I disagree - you do have the Neapolitan " 'ngul' a ssoreta "  e  " 'mmocc' a ssoreta ", but the general use of " dillo a tua sorella " is a lot blander.


What I mean to say is that it can be used in a (semi-)jocular way , whereas the Neapolitan expressions, when not used as a simple exclamation ( like "sonofabitch !" here ) , are pretty heavy.

The proposed " Keep calm a tua sorella " is obviously a partial word-by-word translation of " Sta calmo (? Dillo )a tua sorella ! " - which means " Tell your sister ( meaning : I have no need to calm down, you idiot ! ) to calm down ".  It is just a way to return to the sender the intimation to to _calm down_ ( generally just meant as a low-level provocation ) in an annoyed and assertive way, but it is not , technically, an insult directed to one's sister.   

It is a way to intrude into someone's private territory, so to say, and in that sense it is an aggressive retort, which I would advise against, unless the jocular dimension is made possible and clear by the relation between the speaker and the other party and by the situation.


----------



## london calling

Odysseus54 said:


> I disagree - you do have the Neapolitan " 'ngul' a ssoreta " e " 'mmocc' a ssoreta ", but the general use of " dillo a tua sorella " is a lot blander.
> 
> Qui non si usa dire "a tua sorella" in italiano, è vero (guarda caso), ma ho chiesto ai colleghi qui a Napoli, prima di rispondere al thread che cosa avrebbero capito: mi hanno detto che avrebbero capito "in culo a tua sorella" (detto in italiano). Evidentemente nel resto del paese non è così.


----------



## susy

Ah ah, yes, actually that's the real meaning of the 'a tua sorella' catchphrase! So, to conclude this very interesting discussion,  we could say "You can stick 'Keep Calm and Carry On' up your sister's ass!"


----------



## Tegs

susy said:


> Ah ah, yes, actually that's the real meaning of the 'a tua sorella' catchphrase! So, to conclude this very interesting discussion,  we could say "You can stick 'Keep Calm and Carry On' up your sister's ass!"
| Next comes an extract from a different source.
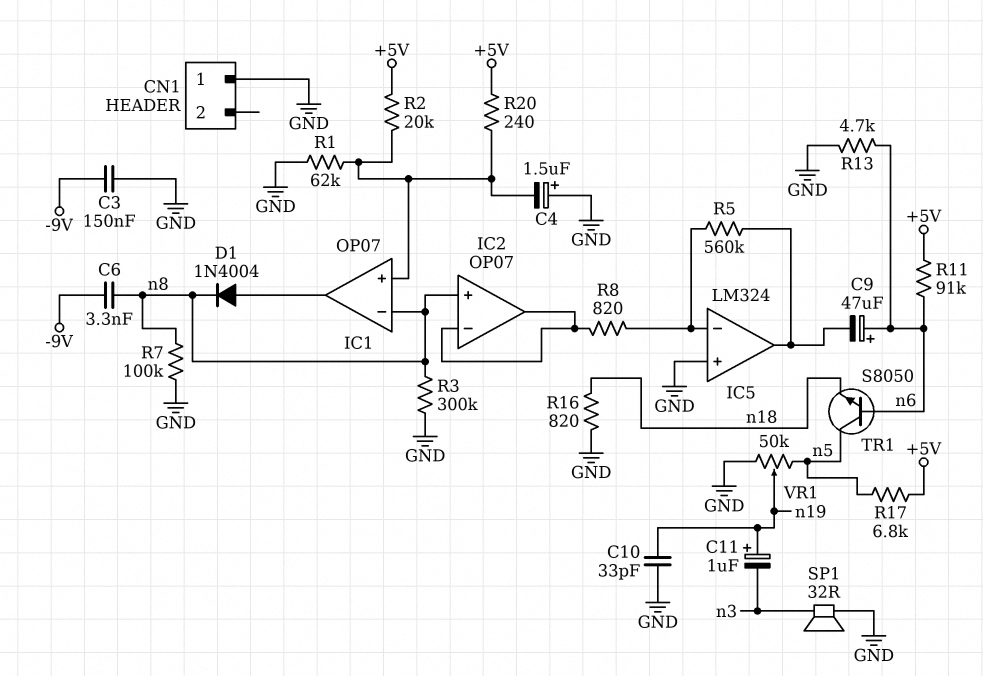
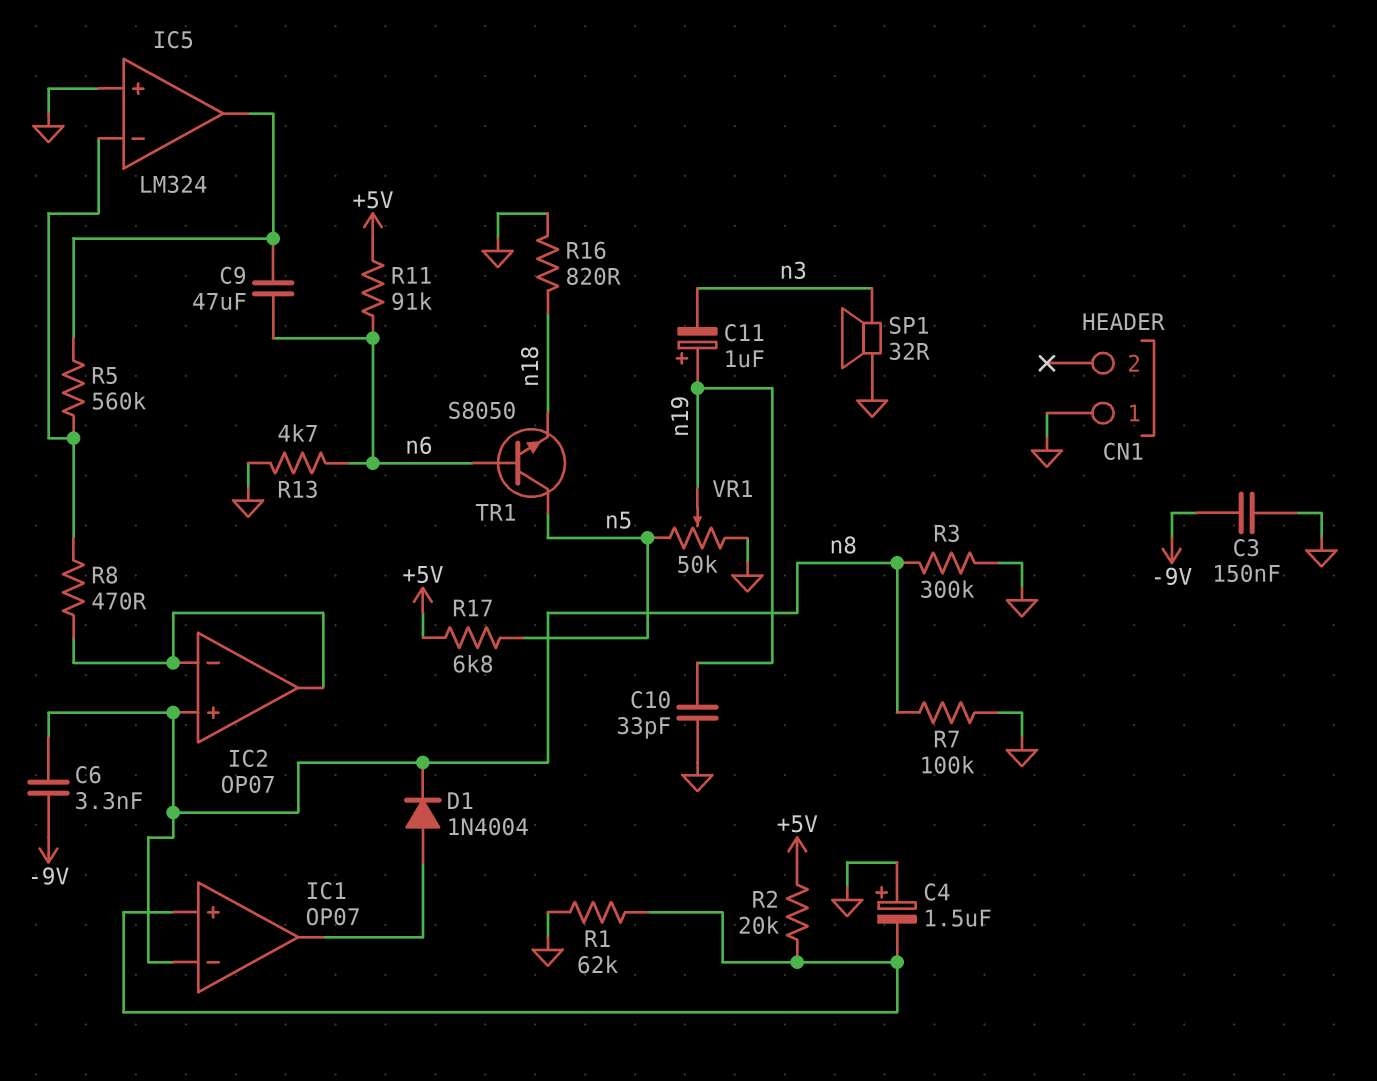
C9: 47uF (plus n6, minus IC5/out) -> 47uF (IC5/out, n6)
R8: 820 (IC2/in-, IC5/in-) -> 470 (IC2/in-, IC5/in-)
R20: 240 (+5V, IC1/in+) -> none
Uuuuuh, I wouldn't say that in English. _Ever!_ Not unless you want to get severely beaten up by the person you're talking to. It sounds extremely rude and a bit too graphic - maybe it's made worse because of the fact that it isn't a set phrase, but rather something you've created especially for that person. Avoid!! Just stick to "sod/fuck keep calm and carry on" - either is way more polite than "stick it up your sister's ass"


----------



## susy

Ah ah, thanks. I fear my English is very academically _boring_, with no such 'colours'...


----------



## Akire72

Forget Italian colours when speaking English! They have their own!


----------



## Tegs

I would say that _stick it up your sister's ass_is definately not lacking in colour!  I would say it's too colourful - too rude!


----------



## Akire72

That's Italian colours Tegs! Can't use them in English!  That's what I was trying to say. It would be perfectly normal to hear something like that in Italy!


----------



## Tegs

Good point Akire - I was really basing my comment on the fact that Susy was worried that her English is academically boring, which, given the sister's ass context, is not at all the case  People don't talk about their sister's ass in academic circles here, hehe!  But yes, I would definitely say English is more used to pale pink and blue, colour-wise, than the pillar-box red colour that some Italian phrases have


----------



## Akire72

Each have their set of bad words. Sometimes some English bad words are not easy to translate even iN a colourful language like Italian. Take "Cinde-fucking-rella" [Pretty Woman] for example... "Quella gran culo di Cenerentola" doesn't even get close to the original!


----------



## susy

Akire72 said:


> Each have their set of bad words. Sometimes some English bad words are not easy to translate even i a colourful language laike Italian. Take "Cinde-fucking-rella" [Pretty Woman] for example... "Quella gran culo di Cenerentola" doesn't even get close to the original!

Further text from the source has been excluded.